罗岳韦偏偏头,注视了王娜一眼,淡淡的,说,“怎么会。”
隔了会儿,罗岳韦发现自己的话似乎不起什么作用,因为王娜脸上的担忧之色一点没有消除,这才正了正身子,把车放慢了速度,算是比较认真的对王娜说,“姐,你不要担心了,我没什么的,只是昨晚睡的不好没什么精神而已。”拍了拍王娜的肩膀,勉强的扯出一个微笑,罗岳韦接着说,“今天是张斌出狱的日子,应该高兴才对,不要被我影响了哦。”
看王娜有些将信将疑的样子,罗岳韦没有再继续解释什么,该说的已经说了,现在的他,有点累。
思绪重又飘回到前天吃饭时的餐桌上。
环境淡雅的小店里正播放着旋律优美的轻音乐,可是罗岳韦的眉头却始终都在紧锁。
“这个星期五不用来接了,我临时请了假,要去锦辉那里。”卫铭放下刀叉,喝了口茶,淡淡的说道。
“干什么去啊?”理直气壮又带点责问的语气,每次一提到张锦辉,罗岳韦心里就开始冒酸水。
“况且还叫的那么亲热。”这句是某人在心里的嘀咕。
注视了罗岳韦一眼,卫铭的口气里已经有了一丝抗拒,“我没必要每做一件事情都要向你汇报吧。”
本以为一句狠话丢出来会噎的罗岳韦哑口无言,谁知对面的那个人却说的更加理直气壮,“怎么不关我的事啊?你的事不就是我的事吗?”
“厄……”这下子被噎的没话说的人就成了卫铭。
回忆着当时的情景,罗岳韦的脸不自觉就挂上了些许的微笑,这让一旁的王娜可是看的心里发虚,“今天这是怎么了?一会一副愁眉苦脸的样子,一会却又自顾自的笑了起来?不是受什么刺激了吧?”
刺激?还有谁能把罗岳韦刺激的犯神经质呢?答案很明确,首选之人当然是卫铭。
正为自己一句没大脑的话能把卫铭说的愣神而窃喜之时,人家卫铭先不干了,站了起来只丢下一句,“你最近管的越来越宽了。”
木纳的看着卫铭离去的背影,之后罗岳韦心里就开始犯堵,因为卫铭走之前说的最后一句话,并且一堵就过到了今天。
“什么叫我管的宽啊?我能不管吗我?”这是罗岳韦在思考了几天之后得出的唯一结论。
罗岳韦和张斌没有见过几次面,印象最深的当属七年之前他和徐少良合伙绑架卫铭那次。
时间过的可真快,一眨眼的工夫,七年时光就那么的悄然消逝于耳边。都说岁月不饶人,这话一点没错,尤其当罗岳韦仔细观察现在的张斌之时。

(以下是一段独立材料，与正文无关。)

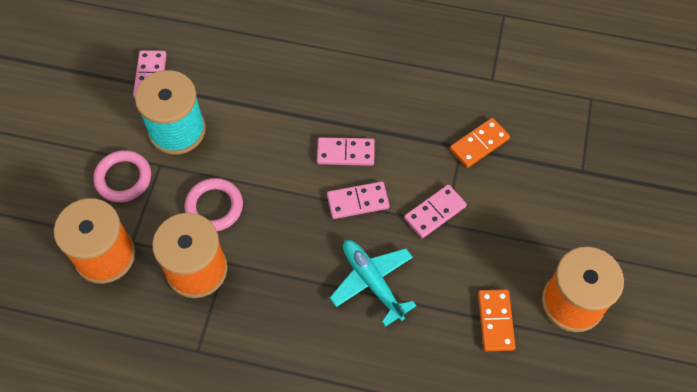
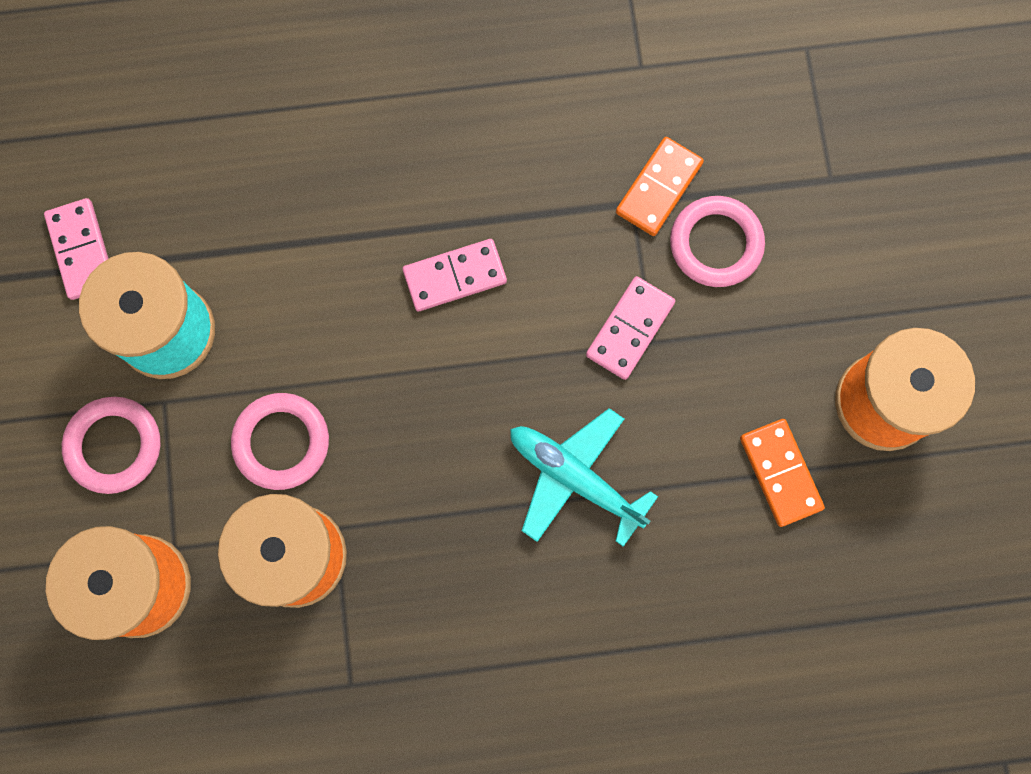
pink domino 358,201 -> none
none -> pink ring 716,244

七年未见,虽然那时张斌的形象已经模糊在了罗岳韦心中,可还是会隐约忆起那时的张斌应该是个很壮实很精神的男人。
而现如今,这个一脸瑟缩尽显沧桑的男人,这个唯唯诺诺坐在车后坐上不时的伸起脖子来回张望的男人,这个说起话来有些结巴有些口吃的男人……罗岳韦没有再继续观察下去,也没有再继续思考下去。只是从后视镜上看到王娜在偷偷的擦拭眼泪,罗岳韦体贴的递了包纸过去。
罗岳韦觉得现在的自己是个局外人,默不作声的专心开车就好,把时间和空间都留给后车坐上的七年未见的一家三口就好……

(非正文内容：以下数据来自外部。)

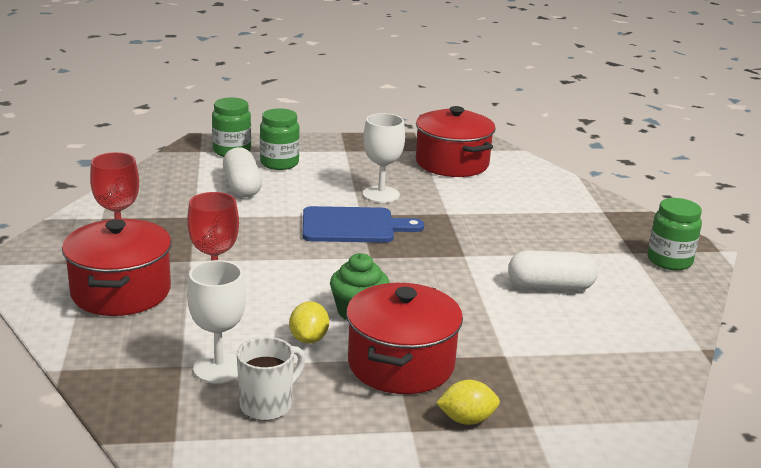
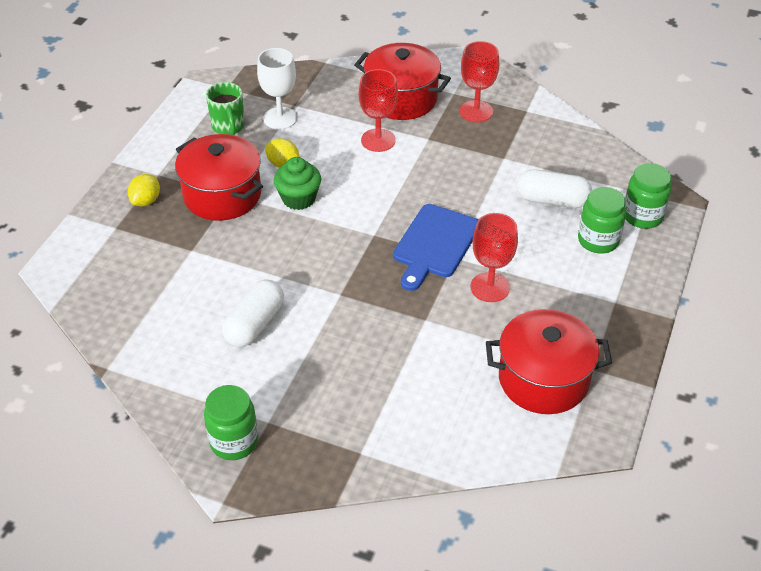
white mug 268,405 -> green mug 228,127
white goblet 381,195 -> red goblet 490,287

“妈妈,你为什么哭呀?”稚嫩的童声在耳边响起,小正抬起白细的小胳膊,伸出了还未伸展开来的小爪子为王娜轻轻的擦拭着眼角。
“因为有沙子刮进眼睛里了呀。”欣慰的看着乖巧的儿子,王娜的话音里已经渗透出止不住的颤抖。
“妈妈不哭,小正给妈妈舔一舔,吹一吹。”
比同龄孩子要瘦小许多的小正挣脱出了王娜的怀抱,跪在她的腿上。将樱桃般红润的小嘴蹭上去,亲吻住妈妈的眼睛,小小的舌尖抵在王娜的眼睫毛上,动作轻缓而温柔。那个时候王娜感到很骄傲,为有这样一个体贴的儿子。小正是上天赐给她的宝,是能让她坚持着要坚强活下去的理由。

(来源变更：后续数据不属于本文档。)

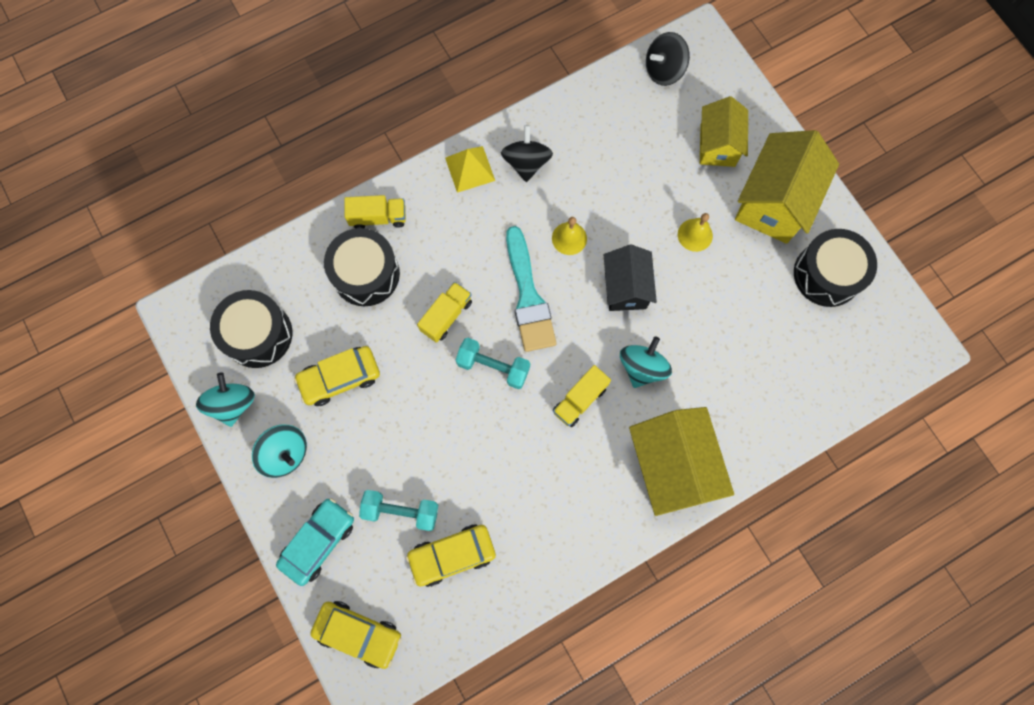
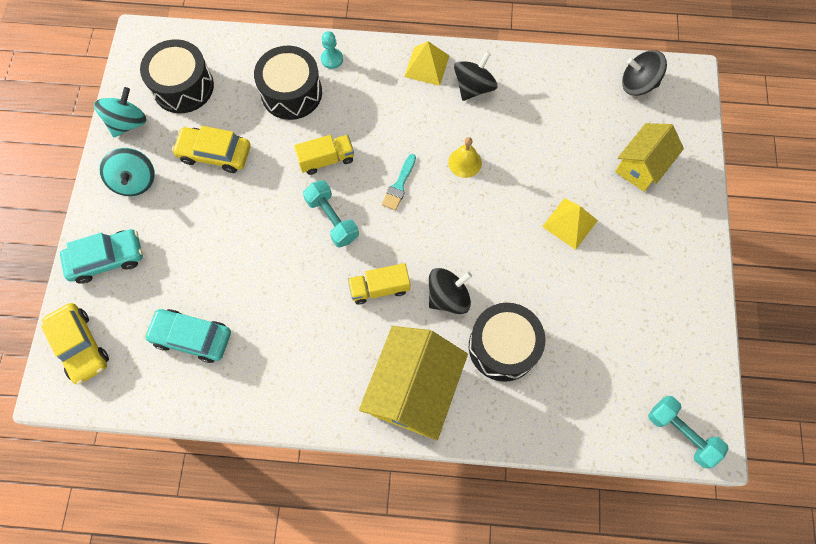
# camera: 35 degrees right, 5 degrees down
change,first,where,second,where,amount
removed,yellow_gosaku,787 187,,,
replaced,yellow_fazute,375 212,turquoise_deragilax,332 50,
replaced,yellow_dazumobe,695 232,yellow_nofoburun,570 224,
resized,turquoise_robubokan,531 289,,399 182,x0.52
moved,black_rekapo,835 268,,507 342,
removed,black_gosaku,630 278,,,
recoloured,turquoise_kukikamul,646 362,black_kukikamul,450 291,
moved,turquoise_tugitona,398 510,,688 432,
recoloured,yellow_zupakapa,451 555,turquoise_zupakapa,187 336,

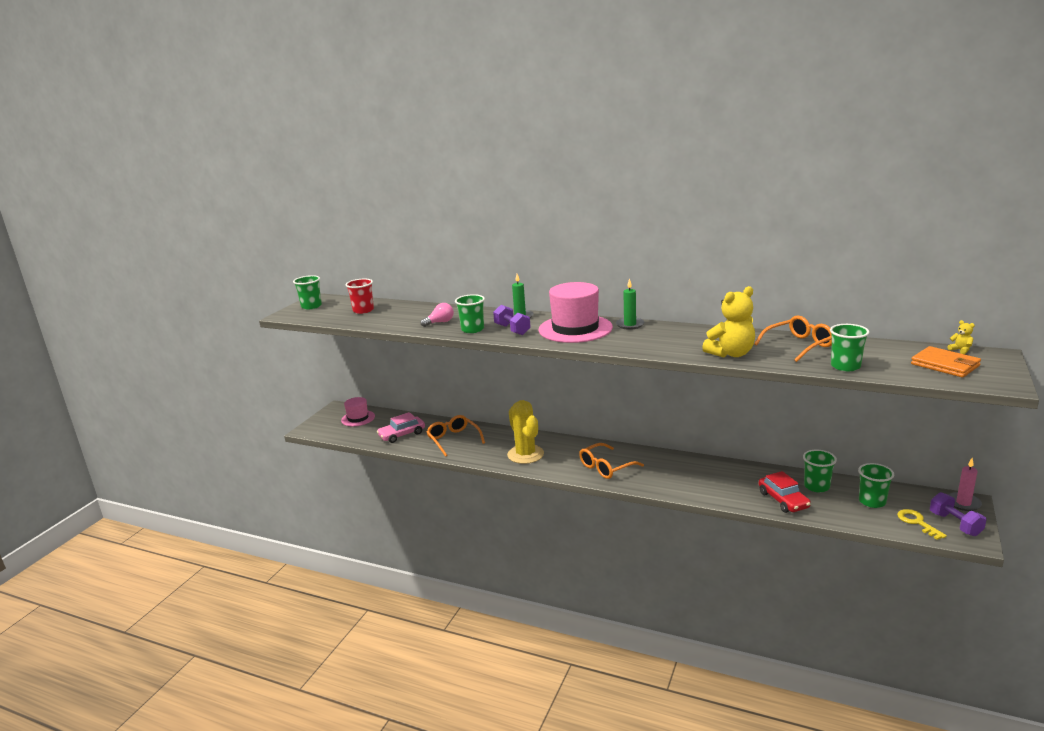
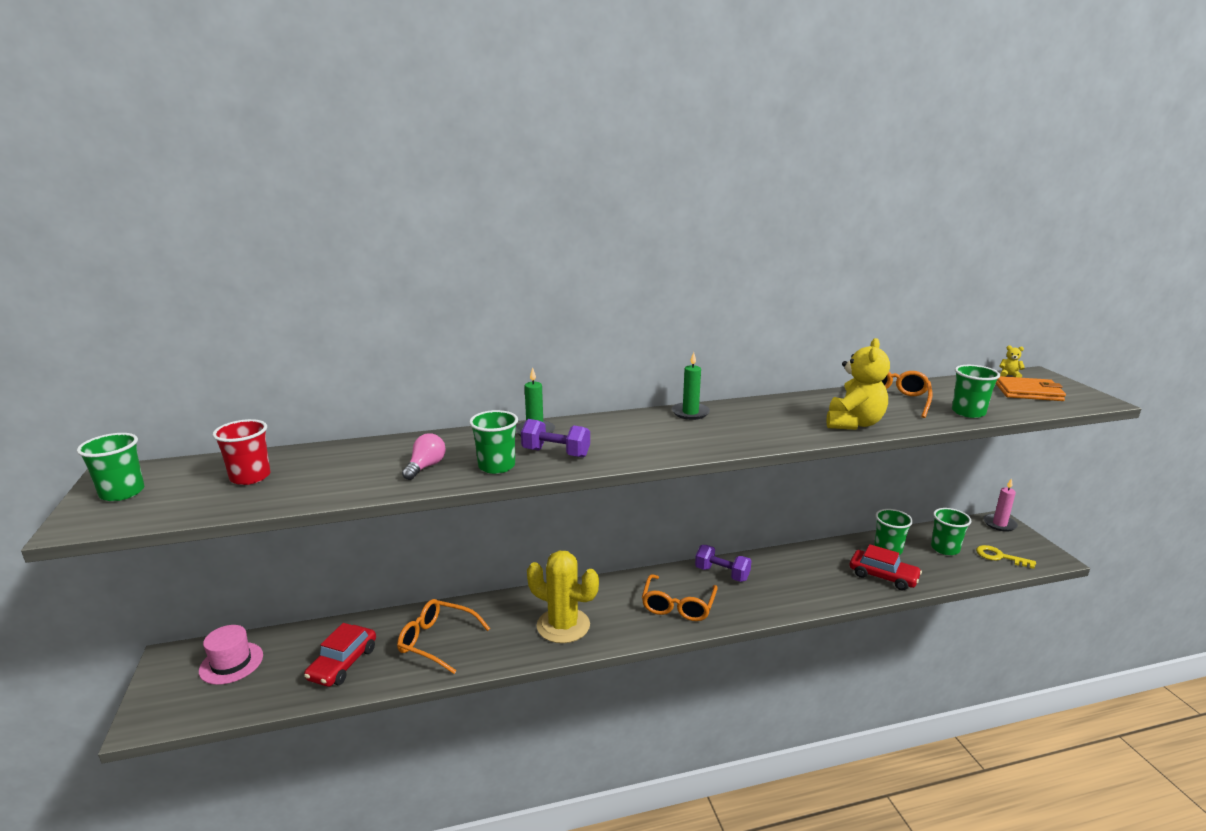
# camera: 40 degrees left, 0 degrees up
change,first,where,second,where,amount
removed,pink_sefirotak,575 312,,,
recoloured,pink_zupakapa,401 427,red_zupakapa,340 655,
moved,purple_tugitona,958 514,,723 563,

“妈妈……原来眼泪是苦的……”天真无邪的小脸上露出了疑问的符号,小正问王娜,“妈妈,你不是说眼泪是甜的吗?”
王娜没有回答小正的问题,只是说,“小正乖,来给妈妈吹一吹。”
“好的。”说着张大了小小的嘴巴开始吸气,被涨满的口腔让小正的脸显得更圆了,两边有鼓鼓的小包,包上有红红的圈圈。
王娜看着这样可爱怜人的儿子,慢慢的闭上了眼睛。
小正一下一下十分迈力的对着王娜的眼睛吹气,每吹一下那双闭合的眼睛里就会有新的泪水溢出,小正奇怪的问王娜这是为什么。
“小正乖,来,再为妈妈舔一舔眼睛好吗。”
“好!”认真劲十足的回答。
“呀……妈妈……妈妈的眼泪变甜了。这是为什么呢?”
摸了摸儿子歪起来的小脑袋,王娜的脸上献出了慈爱的表情,“儿子乖,这个呢叫做苦尽甘来。”
小眼睛瞪的更大了,脑袋也向下歪的更加厉害,看着儿子疑惑的表情,王娜但笑不语。
询问的眼神与妈妈对视了老半天也没能得到答案,小正又将脑袋偏到一旁,夹带着一丝惧怕的和那个妈妈要求自己要叫他爸爸的陌生男人互看起来。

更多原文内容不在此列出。